Amyotrophic Lateral Sclerosis (ALS)

  • ALS is a progressive degenerative disorder that causes denervation of the striated muscle.
  • Patients will present with both upper (hyperreflexia, spasticity) and lower motor neuron signs (fasciculations, muscle atrophy). Symptoms are often asymmetric at the onset.
    • Bulbar onset ALS can also occur 25% of the time.
  • Commonly presents in the 5th or 6th decades of life.
  • Progressive symptoms usually lead to respiratory failure and death within 3-5 years.
    • Older age at symptom onset, early respiratory dysfunction, and bulbar onset of symptoms have a worse outcome.
  • ALS is often sporadic, but 5-10% of cases are familial.
    • C9ORF72 (GGGGCC hexanucleotide repeat in a noncoding region)
      • Accounts for 40% of familial ALS (most common cause).
      • Families will also present with concurrent frontotemporal dementia.
    • SOD1 mutation (chromosome 21): encodes for copper/zinc ion-binding superoxide dismutase.
      • Accounts for 20% of familial ALS.
    • Others include TDP-43 and FUS
  • While ALS is a clinical diagnosis, definitive diagnosis is made after EMG/NCS shows denervation .
    • Sensory nerve conduction studies are typically normal.
  • Pathology:
    • On myelin stain cross-sections of the spinal cord, pallor and Wallerian degeneration of the cortical spinal tracts can be appreciated. (Image 1)
motor neuron disease amyotrophic lateral sclerosis spinal cord cross section
Myelin stain: There is symmetric pallor of the lateral funiculi secondary to degeneration of the corticospinal tracts.  Notice also the degeneration of the uncrossed ventral pyramidal tract on one side.
  • Microscopic findings:
    • Inclusion bodies can be found in anterior horn cells.
    • TDP-43 inclusions
      • Seen in most cases of ALS.
      • TDP-43 protein is an RNA binding protein involved with transcription regulation
      • When abnormally phosphorylated and ubiquitinated it leads to various inclusion types (neuronal intranuclear, neuronal cytoplasmic, glial inclusions, etc).
      • TDP-43 inclusions are also seen in half of patients with FTD.
  • Treatment:
    • Riluzole: A glutamate release inhibitor that prolongs survival 2-3 months on average. Common side effects include fatigue and GI issues.
    • Edaravone: FDA approved in 2017, edaravone is a free-radical scavenger shown to inhibit motor neuron death by reducing oxidative stress.
  • ALS variants
    • Primary lateral sclerosis: Presents with UMN symptoms only.
    • Progressive muscular atrophy: Presents with LMN symptoms only.
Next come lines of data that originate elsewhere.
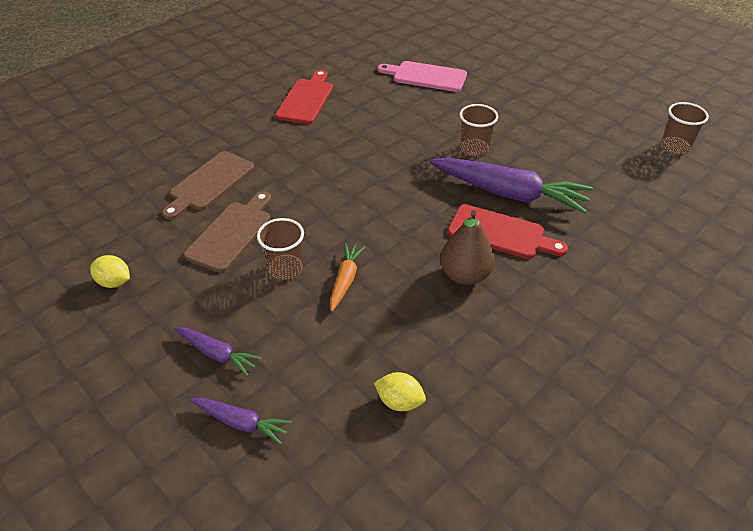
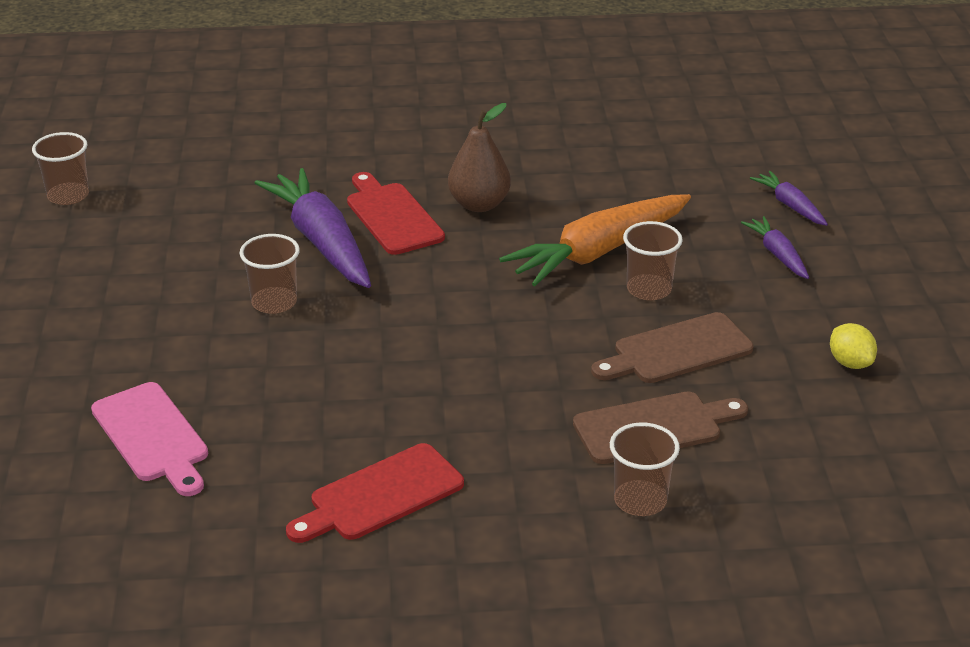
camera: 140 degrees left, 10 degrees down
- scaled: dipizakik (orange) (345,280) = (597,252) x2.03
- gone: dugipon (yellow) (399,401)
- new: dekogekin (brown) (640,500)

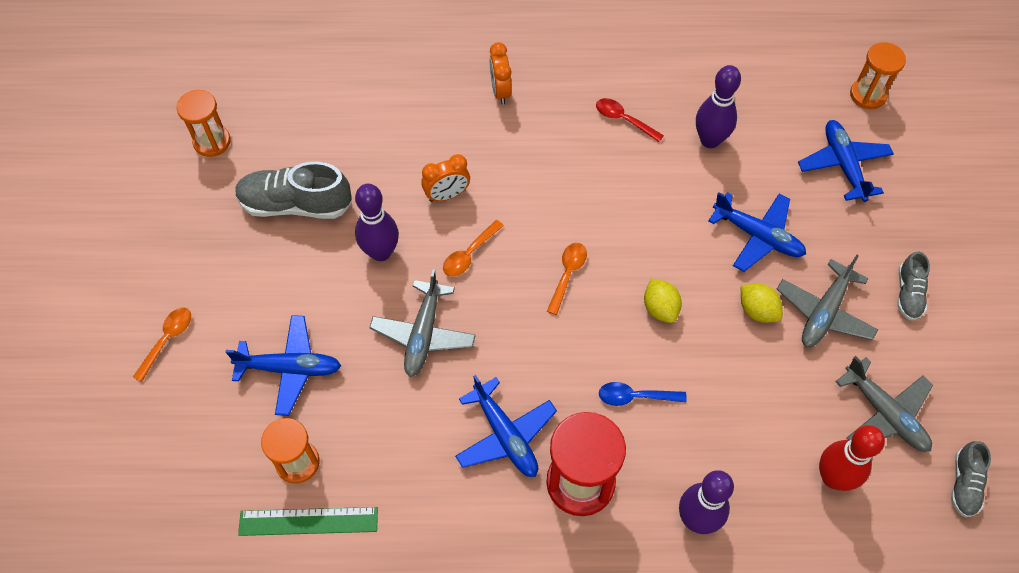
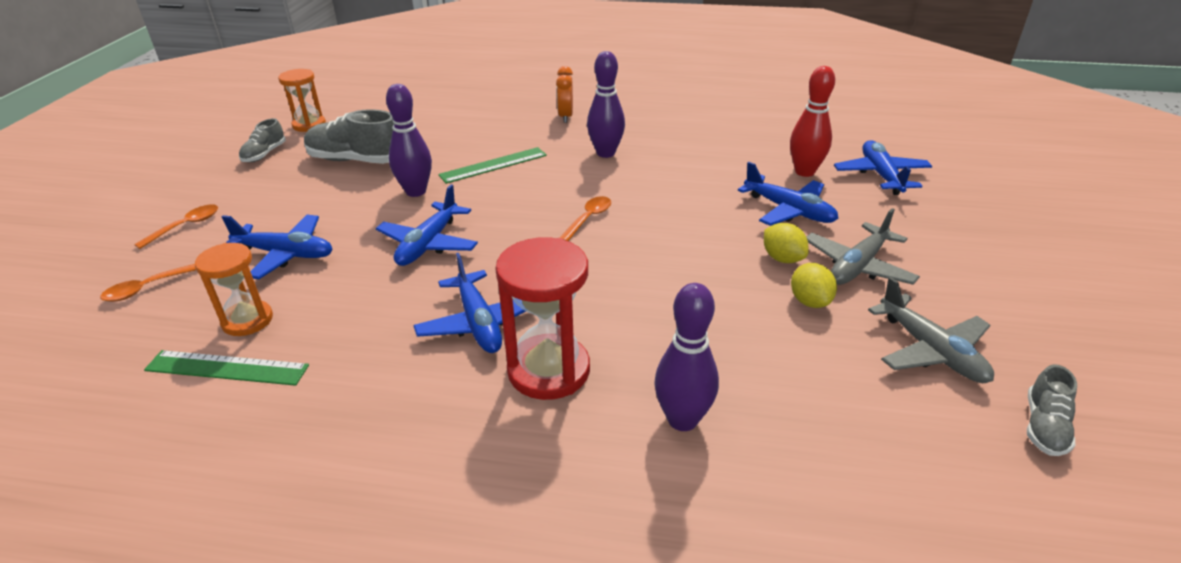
camera: 10 degrees right, 25 degrees down
- repainted: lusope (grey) (423,334) to lusope (blue) (428,244)
- swapped: nilada (orange) (447,195) to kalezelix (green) (493,165)
- shifted: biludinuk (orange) (469,254) to (148,288)
- gone: biludinuk (red) (623,120)
- gone: biludinuk (blue) (635,397)
- shifted: dugipon (yellow) (660,308) to (809,301)
- shifted: mufisa (purple) (710,140) to (605,153)
- shifted: mufisa (red) (833,477) to (804,172)
- gone: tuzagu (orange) (867,95)
- shifted: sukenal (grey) (908,294) to (264,154)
Multifocal Motor Neuropathy (MMN)

  • Presents with very slowly progressive asymmetric distal predominant weakness and atrophy without sensory symptoms. The upper limbs are predominantly affected.
  • MMN is secondary to an autoimmune attack of myelinated motor fibers leading to demyelination and conduction block at non-compression sites.
    • Anti-GM1 antibodies are present in 50% of cases but it is unclear if these antibodies are pathogenic.
  • Intravenous immunoglobulin (IVIG) can be used to improve disabling weakness but is not curative. Patients will require repeated treatments every 2-6 weeks.
    • Plasma exchange and steroids are ineffective in improving weakness in MMN.

Spinal Muscular Atrophy

  • There are many types of SMA with variable degrees of morbidity/mortality.
    • SMA type 1 (Werdnig Hoffman disease), due to mutation of the Survival motor neuron (SMN1) gene which leads to a loss of function. The symptoms will present in the first 6 months of life.
    • SMA type 4 presents with proximal leg weakness in adulthood. Patients are able to walk independently.
  • SMA is the most common cause of progressive motor neuron disease in infancy but can also present in childhood or as an adult.
  • It is characterized by degeneration of the anterior horn cells resulting in progressive weakness, hypotonia, and atrophy.
  • Muscle biopsies show tiny rounded atrophic fibers (group atrophy).
  • EMGs show normal sensory conduction studies with reduced motor CMAP amplitude and normal motor nerve conduction velocity for age.
  • Treatment:
    • In 2017, nusinersen, an antisense oligonucleotide delivered by intrathecal injection was FDA-approved as the first treatment for SMA type 1.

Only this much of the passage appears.